EPHA DIANA SUPANDI (1); Prof. Dr.rer.nat. Dedi Rosadi, S.Si.,, M.Sc. (2); Prof. Dr. Abdurakhman, S.Si., M.Si. (3)
Tanggal/Date
1 2017
Kata Kunci/Keyword
Abstrak/Abstract
A robust optimization has emerged as a powerful tool for managing uncertainty in many optimization problems. This method was adapted in
portfolio optimization to resolve the sensitivity issue of the mean-variance
model to its inputs (i.e. mean vector and covariance matrix of returns).
The solution provided by this framework presented here can be very
sensitive to the choice of uncertainty sets, since the optimal portfolios
are determined under "the worst-case objective value" of the inputs in
their uncertainty sets. One potential consequence of this emphasis on
the worst-case is that the decisions are highly influenced by extreme scenarios in the uncertainty sets. The emergence of the extreme scenarios
in the uncertainty sets can be because there are extreme observations in
the data.

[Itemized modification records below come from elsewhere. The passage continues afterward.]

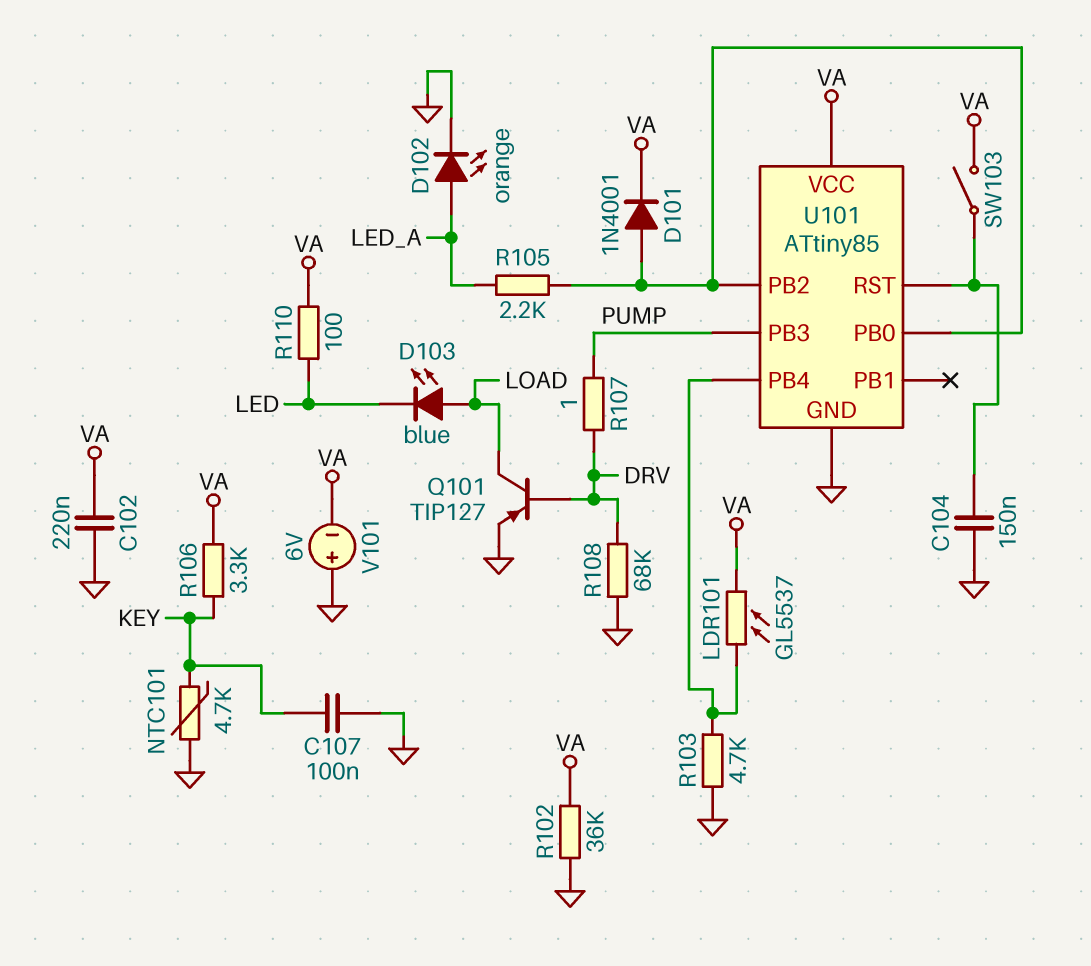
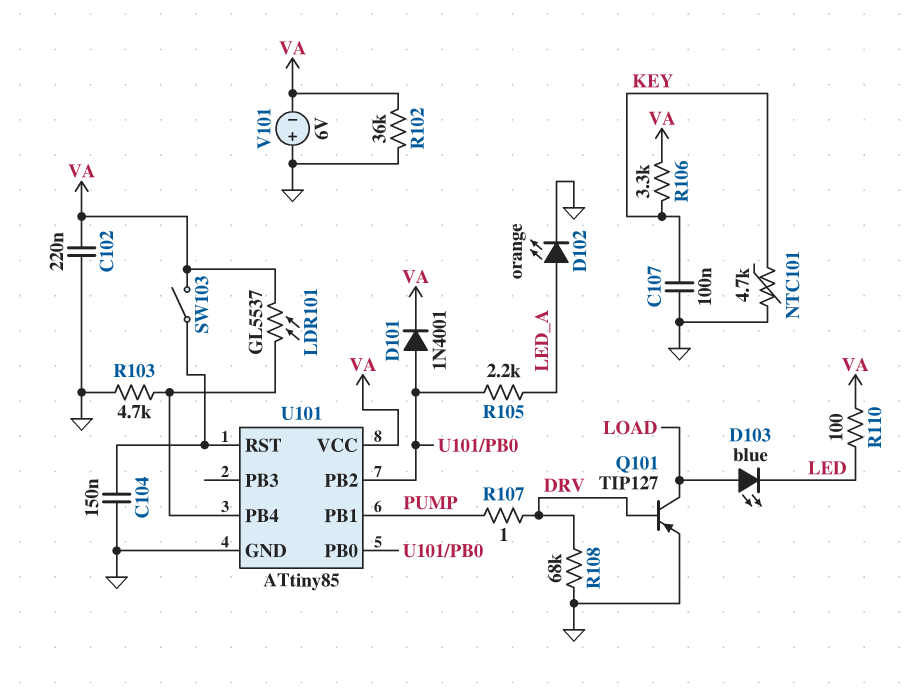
U101 pin PB1: none -> PUMP
U101 pin PB3: PUMP -> none

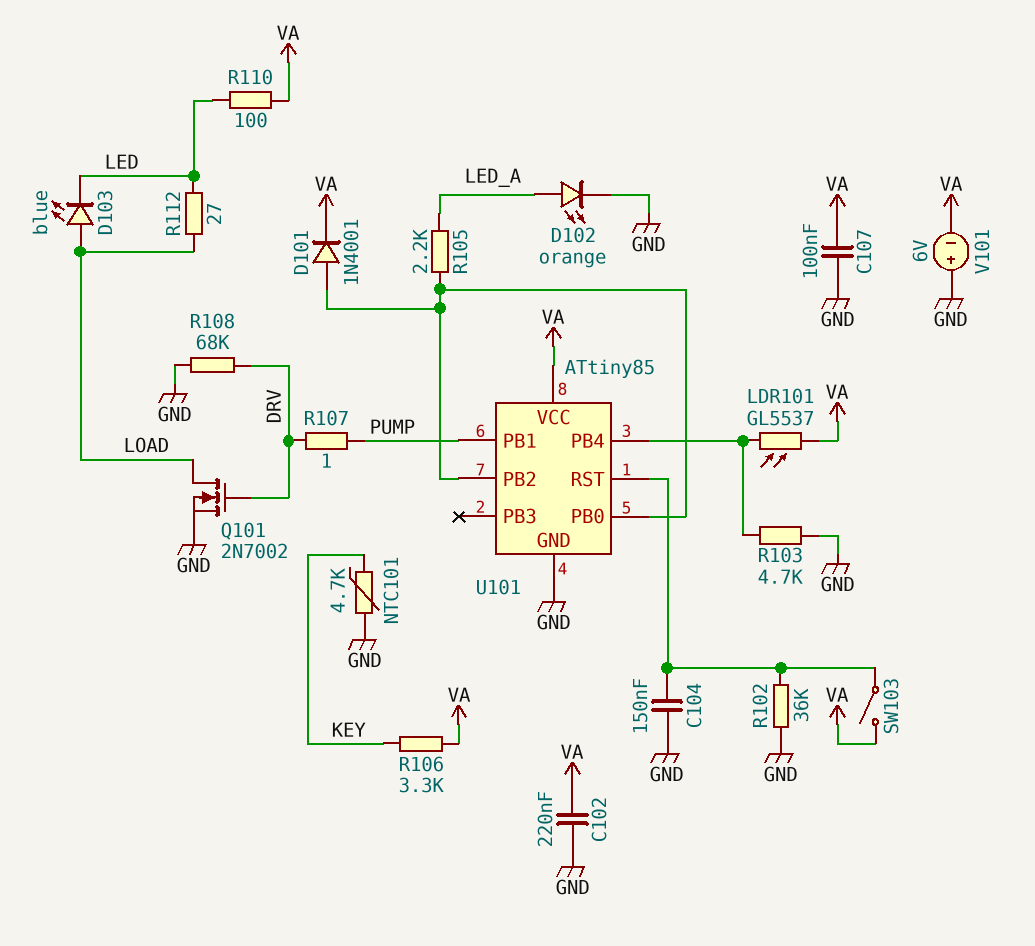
C107: 100nF (GND, KEY) -> 100nF (GND, VA)
Q101: PNP TIP127 (B DRV, C LOAD, E GND) -> NMOS 2N7002 (G DRV, D LOAD, S GND)
R102: 36k (GND, VA) -> 36k (GND, U101/RST)
R112: none -> 27 (LED, LOAD)

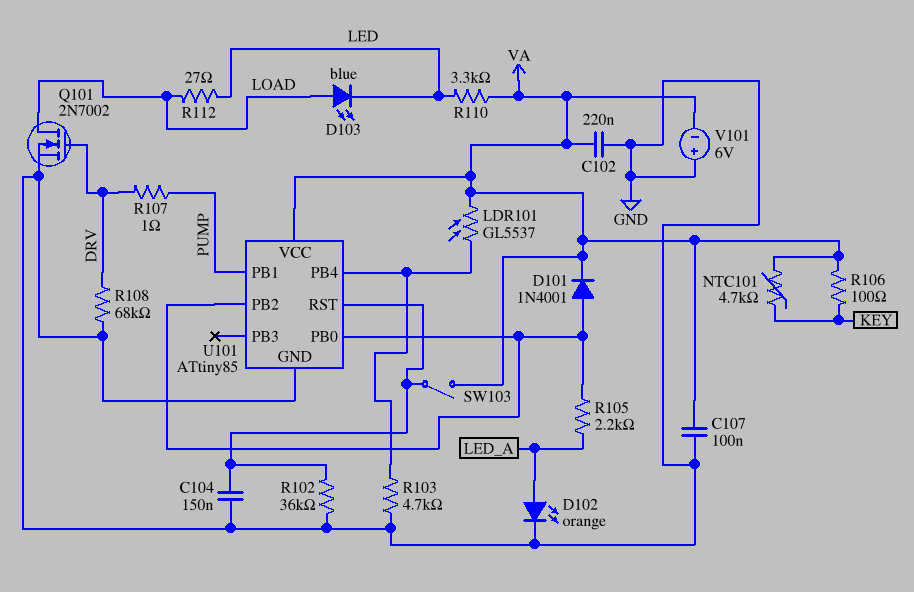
NTC101: 4.7k (GND, KEY) -> 4.7k (KEY, VA)
R106: 3.3k (KEY, VA) -> 100 (KEY, VA)
R110: 100 (LED, VA) -> 3.3k (LED, VA)

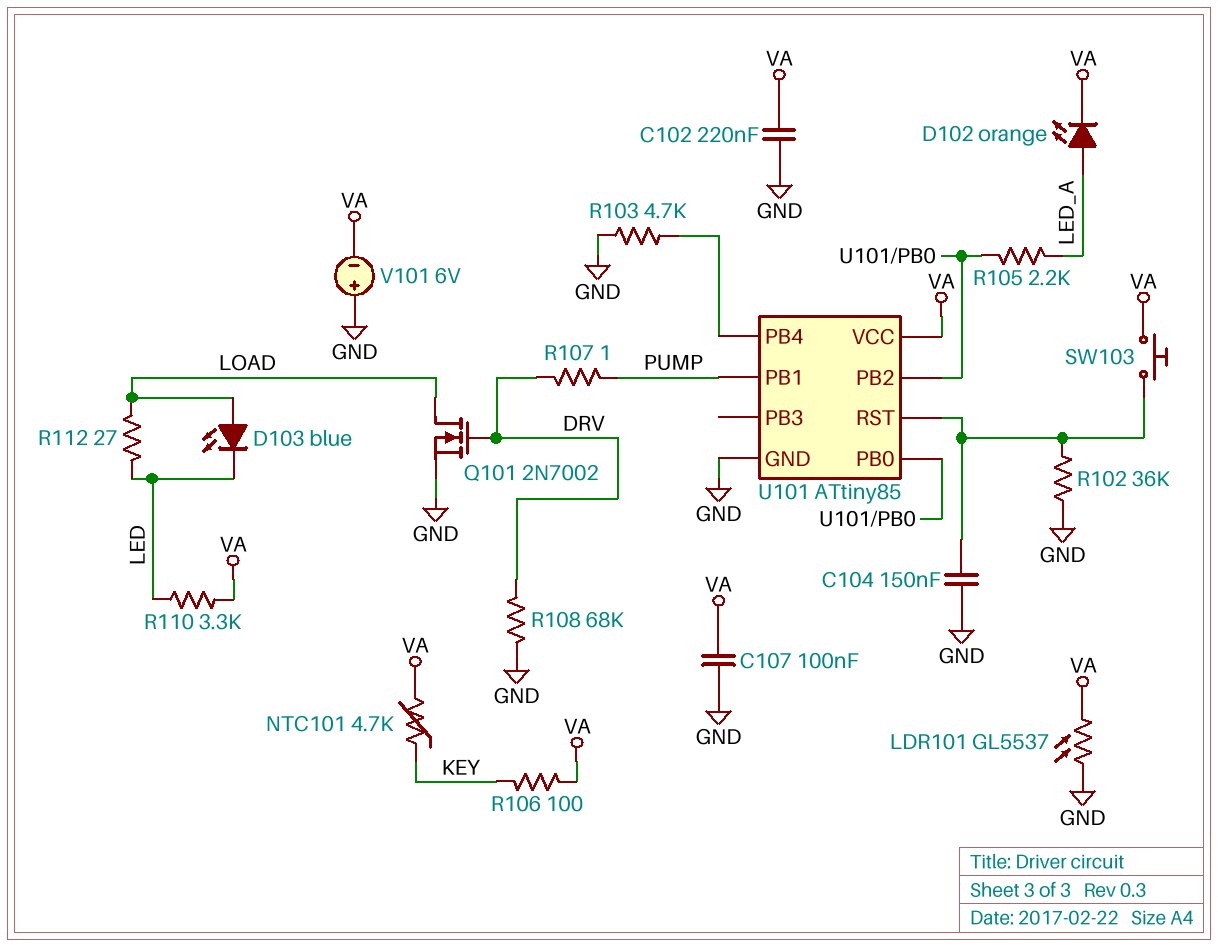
D101: diode 1N4001 (A U101/PB0, K VA) -> none
D102: LED orange (A LED_A, K GND) -> LED orange (A LED_A, K VA)
LDR101: GL5537 (U101/PB4, VA) -> GL5537 (GND, VA)
SW103: switch (U101/RST, VA) -> button (U101/RST, VA)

These extreme observations frequently occur in financial sector.
We proposed to tackle this issue by considering robust estimators that are
incorporated to the uncertainty sets about unknown parameters. They
showed both in simulated and empirical investigations that this strategy
can lead to the construction of portfolios with superior out-of-sample
performance in comparison to the mean-variance portfolio (classic) and
robust portfolio optimization.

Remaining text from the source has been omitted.